Histoire du village de Buttes

Vue sur le Collège de Buttes

Une ancienne tradition assure qu'il a existé au Mont-de-Buttes un château qui portait le nom de son fondateur, Girard de Roussillon, qui le fit construire en l'an 871. Ce château fut accusé d'être entré dans la Société des châteaux brigands qui dévalisaient les voyageurs, avec ceux de Rochefort et du Châtelard près de Bevaix. Sa destruction fut ordonnée en 1412 par le comte Conrad de Neuchâtel.

Le premier acte authentique concernant Buttes est daté de 1342. Ce document de vente immobilière fait référence à un moulin. Il y avait donc déjà à cette époque une population stable établie à l'endroit où se trouve actuellement le village de Buttes.

Vue sur le village de Buttes

S'il fallait dater la naissance de la commune de Buttes, on retiendrait le mois de janvier 1522. Entre 1512 et 1529, les cantons suisses occupaient le comté de Neuchâtel. Leur représentant, le bailli Jean-Oswald Toss, octroya aux "manants et habitants de Buttes" des droits d'usages sur des forêts et des pâturages. Le territoire défini à cette époque est exactement le même qu'aujourd'hui (ou peut s'en faut). Les personnes qui représentaient la communauté devant le bailli étaient les ancêtres de la plupart des actuels ressortissants de Buttes.
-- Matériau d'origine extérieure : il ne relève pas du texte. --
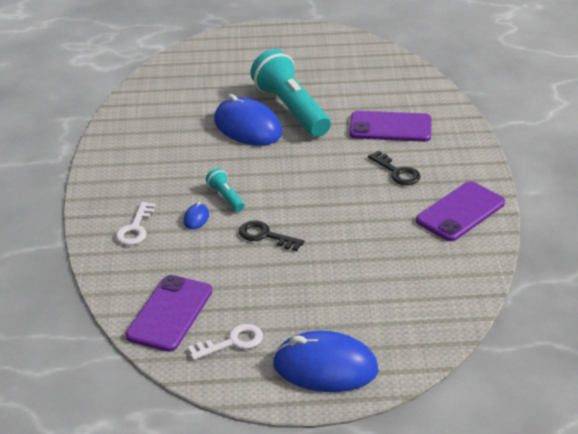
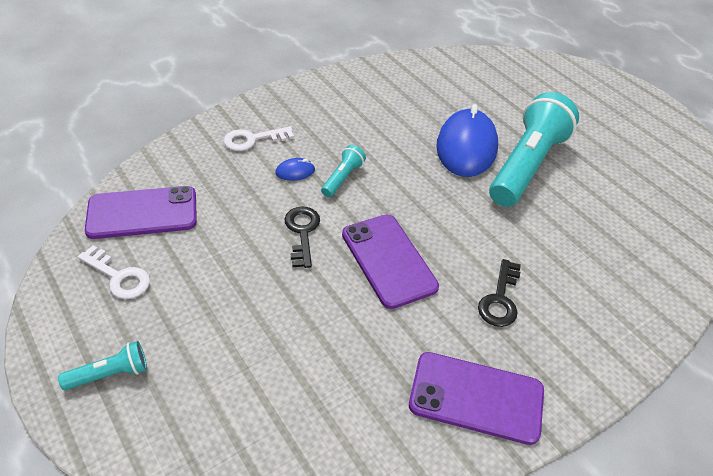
camera: 55 degrees right, 10 degrees up
(325, 367) = (110, 374): blue mouse -> turquoise flashlight
(390, 127) = (577, 258): purple phone -> purple phone (388, 260)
On y trouvait des Leuba, Lebet, Juvet, Grandjean, Thiébaud et Reuge.

Blason de Buttes

Les armoiries de la commune de Buttes ont été choisies le 21 décembre 1890. Elles reprennent les armes d'un certain Guyot de Buttes, vivant au 14ème siècle.

Le blason de Buttes figure par ailleurs des armes parlantes, à savoir qu'il représente trois buttes (sans qu'on soit certains qu'il s'agisse bien de l'ethymologie du nom de la commune) telles qu'on peut les voir en venant de Fleurier en regardant vers l'ouest. Elles sont représentées sur un fond rouge (soleil couchant) et traversées par une rivière (le Butte).

Ces armoiries sont de gueules à trois buttes de sinople et, brochant sur ces dernières, un ruisseau d'argent posé en fasce dans le tiers inférieur de l'écu.